My stepson joined us (my #4 bonus kid!) on the big day and as soon as he walked into the kitty room, a black cat climbed out from under the bank of cages and looked lovingly into his face. They gazed at each other like two very old friends.
So that was obvious.
And then I saw Allie peering out at me from behind the piece of paper that was taped to the front of her cage. She’d been there every time we had, and for a couple of months before that. She had a paper barrier between her and the world because she got so distressed whenever people came near. Allie was another cat who had been severely abused. Pure white, with crik in her short tail where it had been broken. And she was looking at me.
I opened her cage door and she sniffed my hand.
Of course, I’d told the kids they could each pick a cat, but I wanted to recant. I had to have her. Luckily, my #3 kid was just as impressed, and Allie came home with us.
I did try very hard to get Matthew and the kids to agree to change her name to Yog-Sothoth, but we couldn’t get consensus on that. Allie was the name they’d given her at the SPCA, and Allie it stayed, though I do sometimes call her Alligator for short. We all agreed that Sebastian was a perfect name for a handsome black gentleman with such frightfully tattered ears.
Allie spent most of the first six months crammed in the tiniest crevices she could find. But over time her crevices became less tiny. Then sometimes she’d let a paw stray out while she slept. If you pulled on it, she’d suck it back in, like a snail recoiling to its shell. Then she started hanging out when just the family was home. And then she started skulking in corners when visitors were over. Sniffing them, even. Giving their pant legs a little lean, but disappearing before she could be touched.

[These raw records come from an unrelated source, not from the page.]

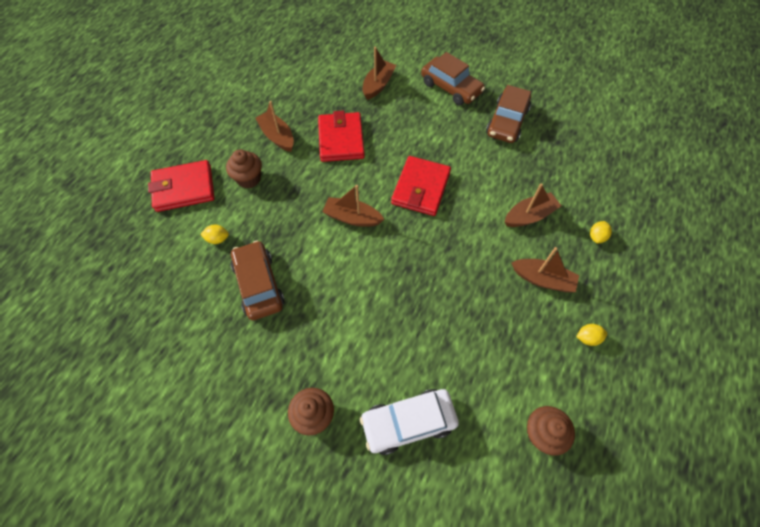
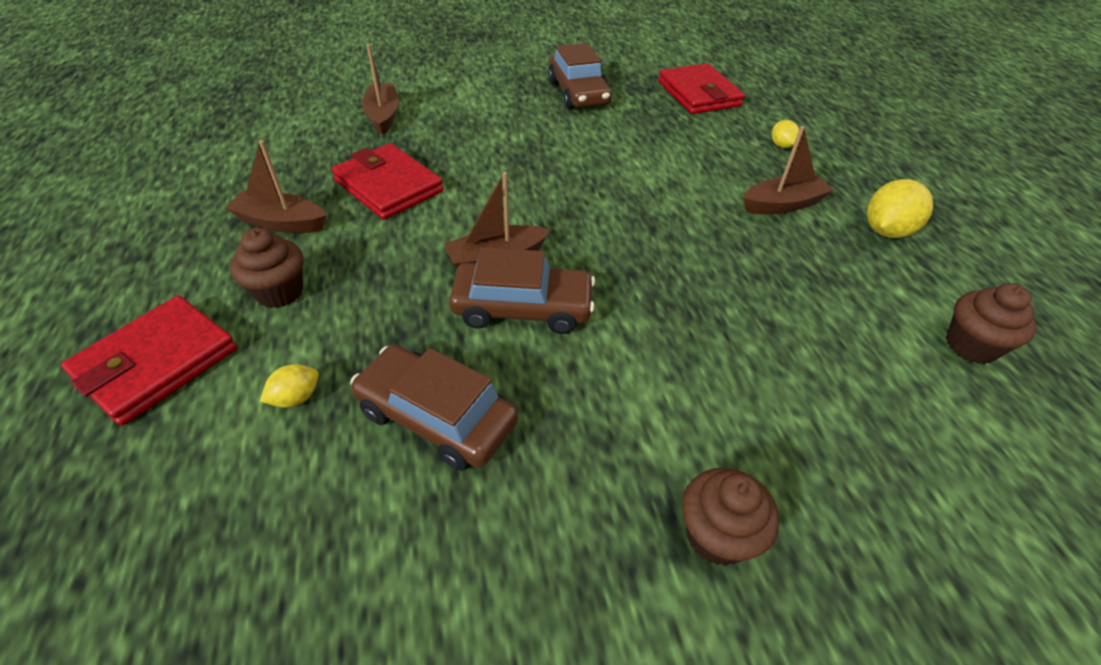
camera: 40 degrees left, 15 degrees down
(408, 422) = (839, 443): white car -> none
(421, 188) = (552, 188): red wallet -> red wallet (698, 94)
(451, 88) = (480, 88): brown car -> brown car (522, 308)
(529, 216) = (699, 158): brown boat -> none
(587, 338) = (886, 231): yellow lemon -> yellow lemon, size x1.81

Allie’s a comparatively well-adjusted cat now, but she still bolts if you move quickly. If you close the door to the room she is in, she leaps up from a dead sleep and wants out now. I’m pretty sure she will always be like that, even though she knows that she is safe with us. Her early trauma is stuck in her body. Her flight response is on a hair trigger.
Turns out Sebastian is quite a vocal cat. He’s a meowler. He’s hungry? Meowl! Wants’ out? Meowl! Wants love? Meowl! Not sure what he wants but he thinks maybe you should do something about it? Meowl!
I have talked to kitty experts who have said that this can happen to abandoned cats. Seb was discarded and as a result he meowls, irritatingly.
Sebastien meowls and Alligator startles.
And the only solution is love, patience & compassion.
What does this have to do with being paleo?
I think that a lot of us are stuck in meowling and startling; fighting & flighting; and are in the habit of trying to regulate our disordered nervous systems with simple carbohydrates.
Unresolved trauma results in a disregulated nervous system, for mammals of all kinds. In humans it can lead to addiction in an attempt to numb the discomfort and get the nervous system back in balance. Not everyone becomes a meth-head or an alcoholic. A lot of us become starch & sugar addicts, because it’s legal & cheap & socially acceptable & our fix is available at every corner store. In fact, I think we might be a whole society of SAD starch & sugar addicts.
And it is really, profoundly, and utterly hard to quell this addiction.
That’s the reason I’m writing this blog. To address the complexity of making the change to paleo. It’s not as simple as sanctifying your pantry and downloading some recipes. It’s healing work. But unlike Alligator and Seb, we can make choices.
If you still need your tiny crevice, or your sugars and starches, to be safe: choose them.
Know that healing is a process. Work on creating a safer environment so you can put first a paw, and then your whole self, into the change you want to be.